= Marguerite de Laveleye =

Marguerite de Laveleye (1859–1942) was a Belgian temperance lecturer who served as President of the Belgium Woman's Christian Temperance Union (WCTU).

==Biography==
Marguerite Louise Adelaide de Laveleye was born in Gheluvelt, near Ypres, Belgium, on 21 June 1859. Her father was the political economist, Émile de Laveleye. There were two siblings, a brother, Baron Édouard de Laveleye, and a sister, Marie-Rose-Julie.

She was educated at home, in England, and in Germany.

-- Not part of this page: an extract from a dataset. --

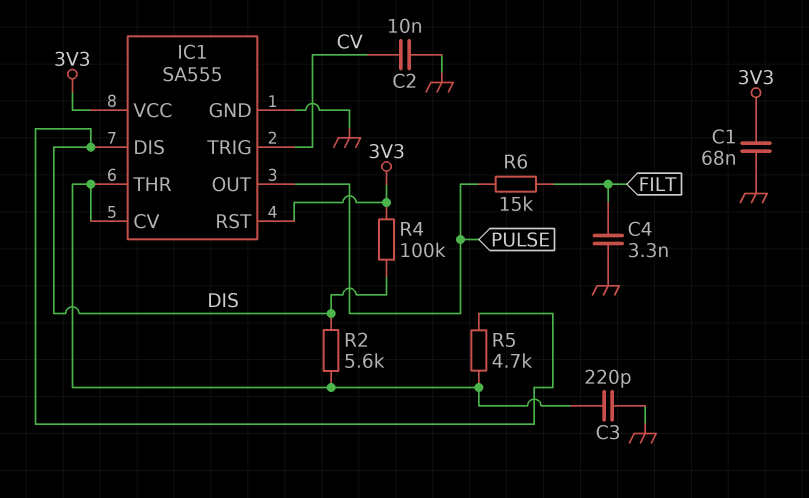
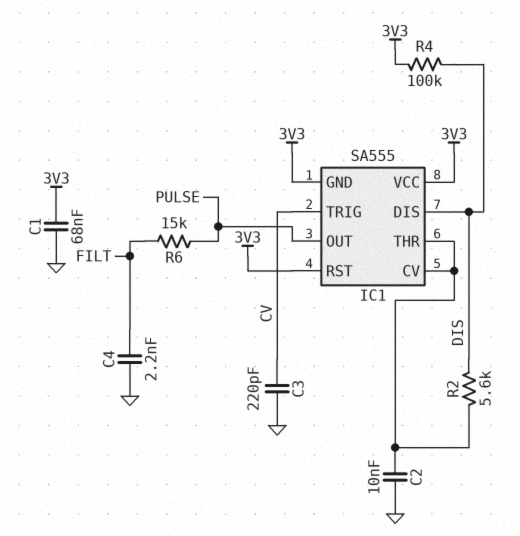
C2: 10nF (CV, GND) -> 10nF (GND, IC1/CV)
C3: 220pF (GND, IC1/CV) -> 220pF (CV, GND)
C4: 3.3nF (FILT, GND) -> 2.2nF (FILT, GND)
IC1 pin GND: GND -> 3V3
R5: 4.7k (DIS, IC1/CV) -> none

She was devoted to the temperance cause since 1886, when she became associated with the Society of the Blue Cross in Belgium. In 1906, she was made president of the Belgium WCTU.

Early in the 20th century, at Pontareuse, Switzerland, Laveleve studied the potential establishment of an institution for the treatment of alcoholics. She inaugurated a similar one on her own farm, near Spa, Belgium. The project proved successful, and in 1907, a committee to carry on the work was formed at Liege.

Later, she made a tour of the world, lecturing on temperance in India, Burma, Japan, Canada, United States, England, France, Germany, Italy, and Belgium. She attended several of the international congresses against alcoholism as a delegate of various Belgian societies — the Sixth Congress, held at Brussels in 1897; the Seventh, held at Paris in 1899; the Ninth, held at Bremen in 1903; the Thirteenth, held at The Hague in 1911; and the Fourteenth, held at Milan in 1913.

Marguerite de Laveleye died in 1942.